Cybersecurity

Researchers discover six-year espionage campaign targeting Iranian dissidents

Researchers announced Friday that they had discovered a “large-scale” six-year campaign by Iranian-linked hackers to surveil Iranian dissidents and expats, including through targeting accounts on the instant messaging app Telegram.

A report released by Check Point Software Technologies said that, beginning as early as 2014, Iranian entities targeted government dissidents including resistance group Mujahedin-e Khalq and the Azerbaijan National Resistance Organization through attacking their mobile devices and personal computers. 

“The conflict of ideologies between those movements and the Iranian authorities makes them a natural target for such an attack, as they align with the political targeting of the regime,” Check Point researchers wrote in the report. 

The Iranian-linked hackers used multiple methods to surveil and attack the victims, including an Android back door that posed as a service for Persian speakers in Sweden to apply for a driver’s license, extracting two-factor authentication codes from SMS messages, recording the audio surroundings of a phone, and hijacking Telegram accounts. 

Check Point researchers noted that the surveillance and hacking effort was likely part of an “effort to collect intelligence on potential opponents to the regime.”

Lotem Finkelsteen, manager of threat intelligence at Check Point, said Friday that in light of the findings, Telegram was “clearly hijack-able,” emphasizing that “instant messaging surveillance, especially on Telegram, is something everyone should be cautious and aware of.”

The mobile, PC and web phishing attacks are all connected to the same operation,” Finkelsteen said in a statement. “Meaning, these operations are managed according to intelligence and national interests, as opposed to technological challenges.
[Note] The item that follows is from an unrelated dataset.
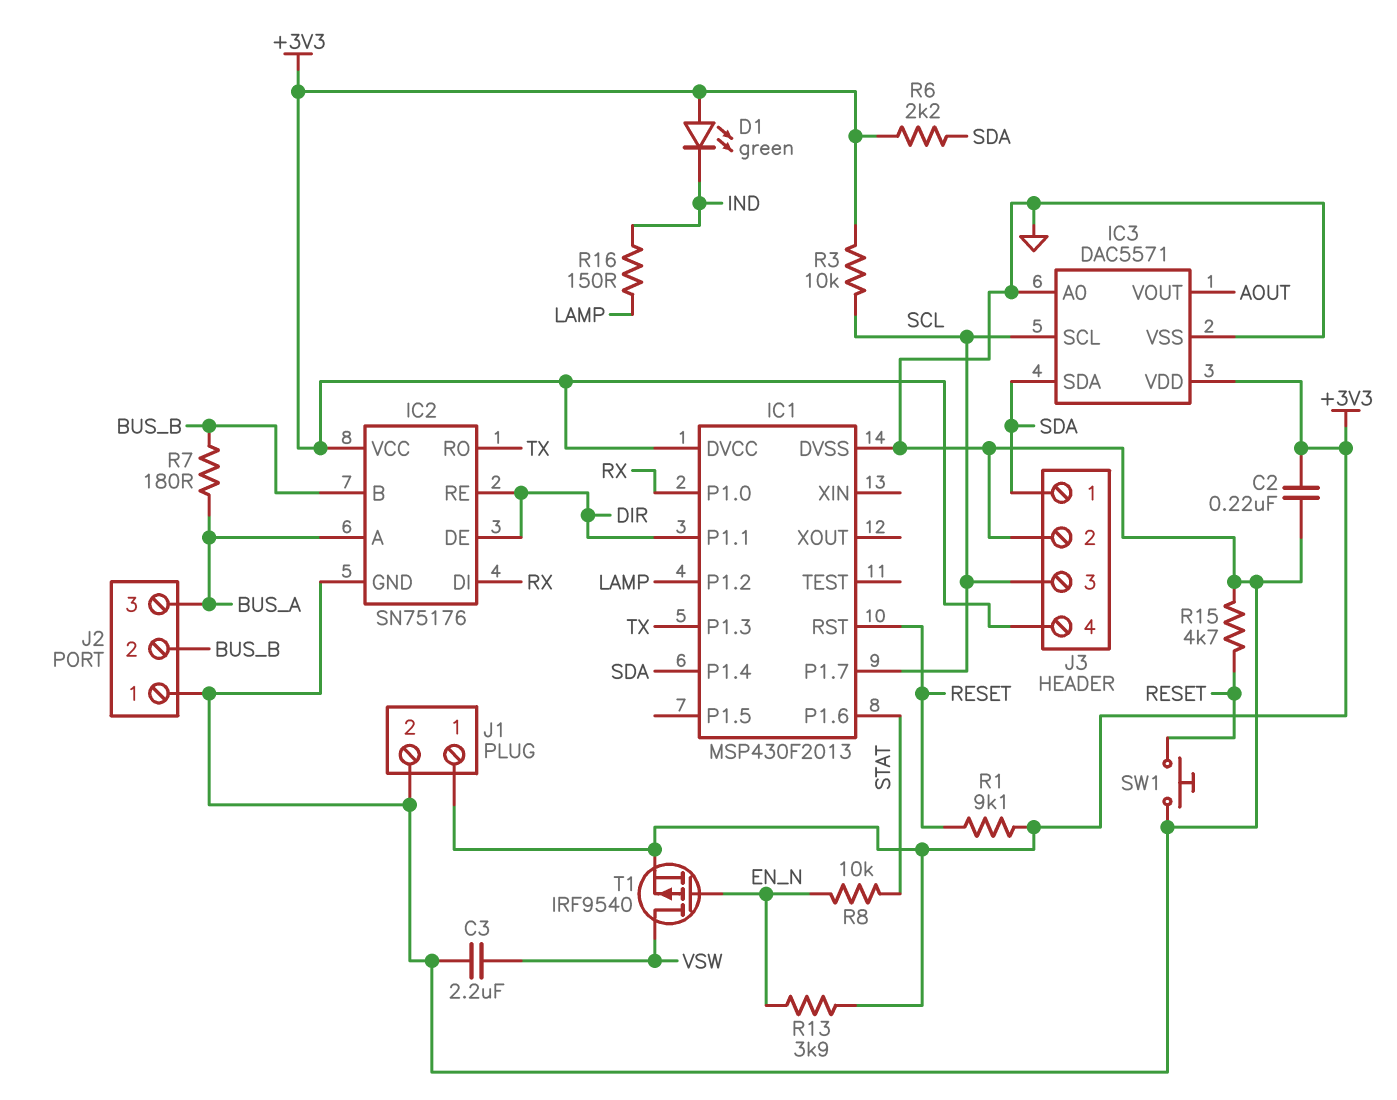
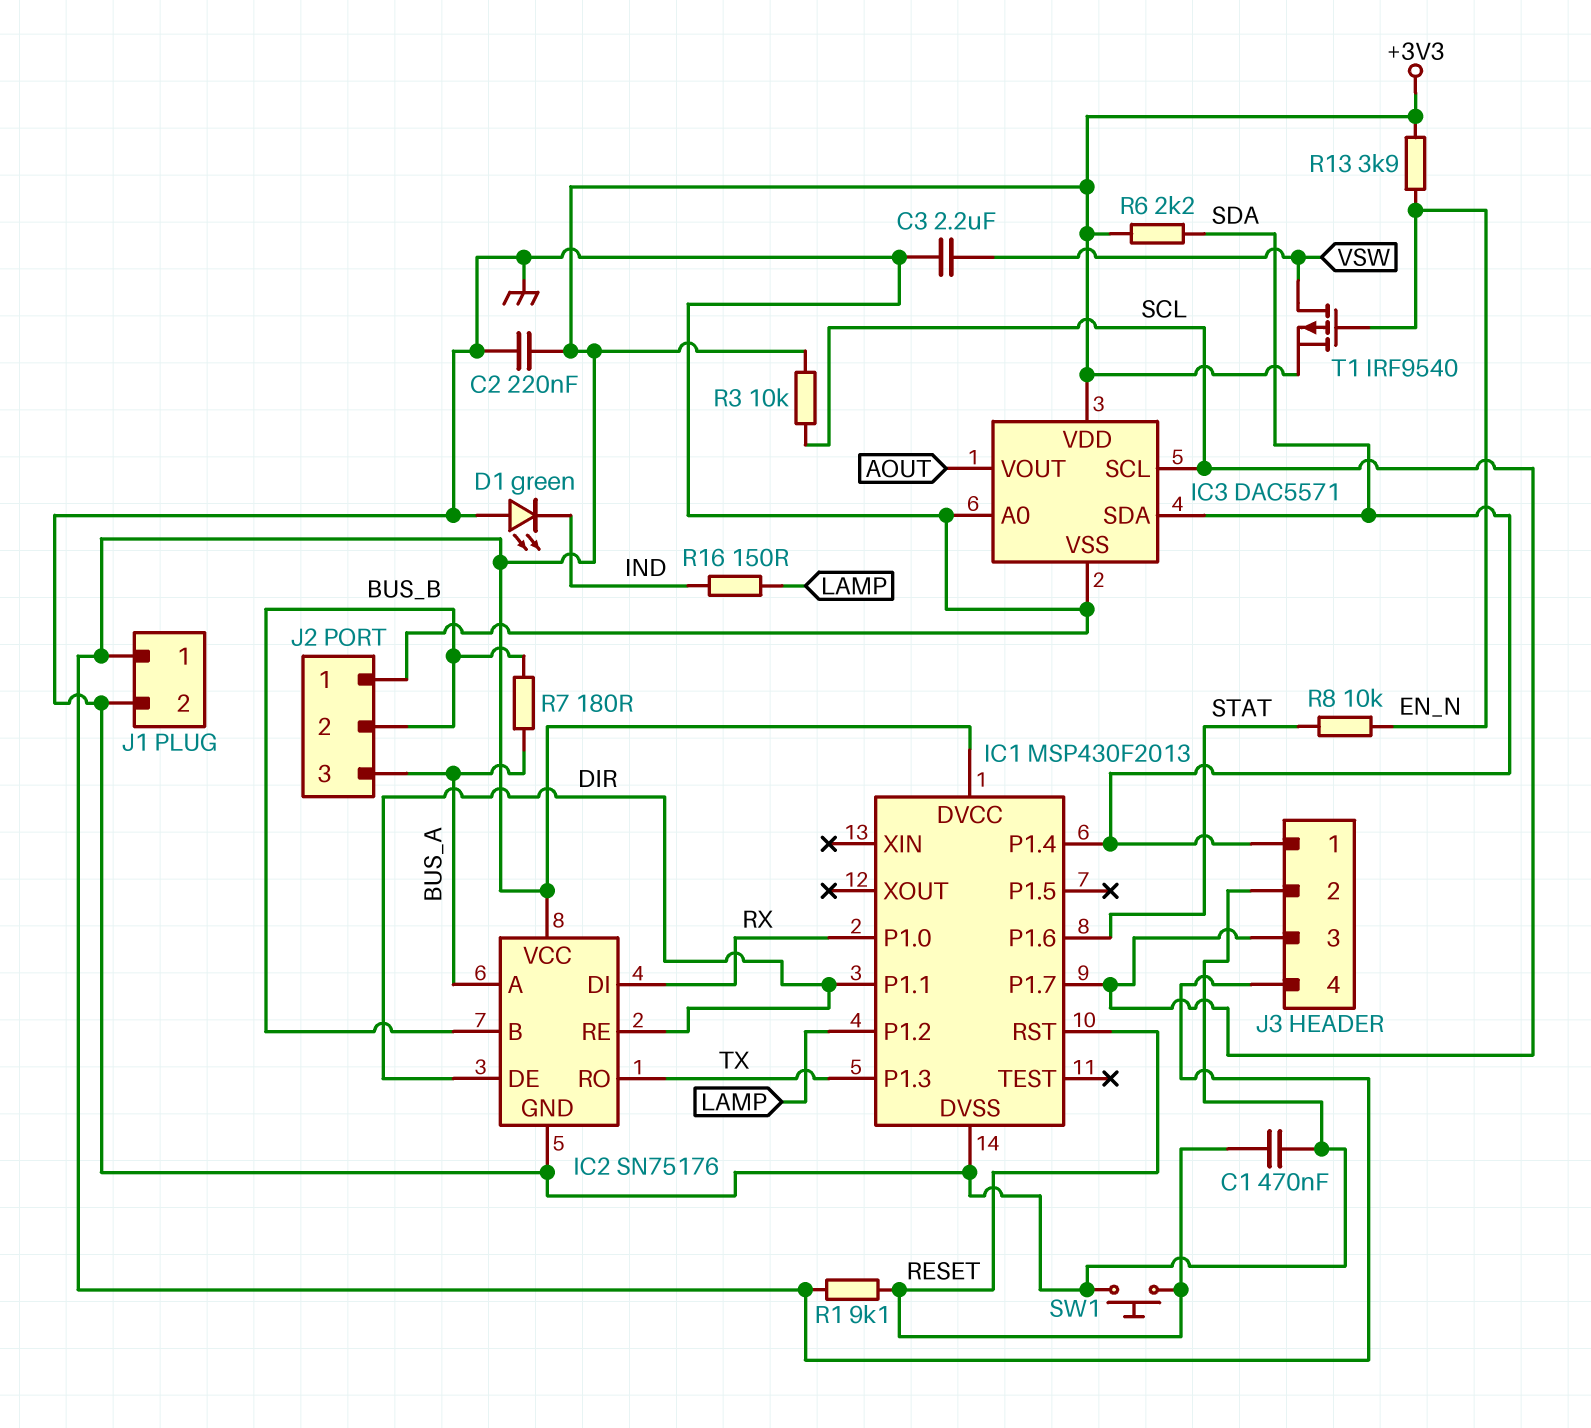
C1: none -> 470nF (GND, RESET)
D1: LED green (A +3V3, K IND) -> LED green (A GND, K IND)
R15: 4.7k (GND, RESET) -> none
We will continue to monitor different geographies across the world to better inform the public around cyber security.”

The findings were published on the heels of a flurry of actions taken by the Trump administration this week to crack down on Iranian-linked malicious hacking efforts.

The Treasury Department on Thursday sanctioned 45 Iranians and two hacking groups for allegedly targeting Iranian dissidents, with the agency noting that some victims were eventually arrested and subjected to physical and psychological abuse. 

And Justice Department announced indictments against Iranian nationals linked to malicious cyber efforts targeted at satellite companies and against those accused of stealing hundreds of terabytes of data from U.S. and international companies on behalf of the Iranian government.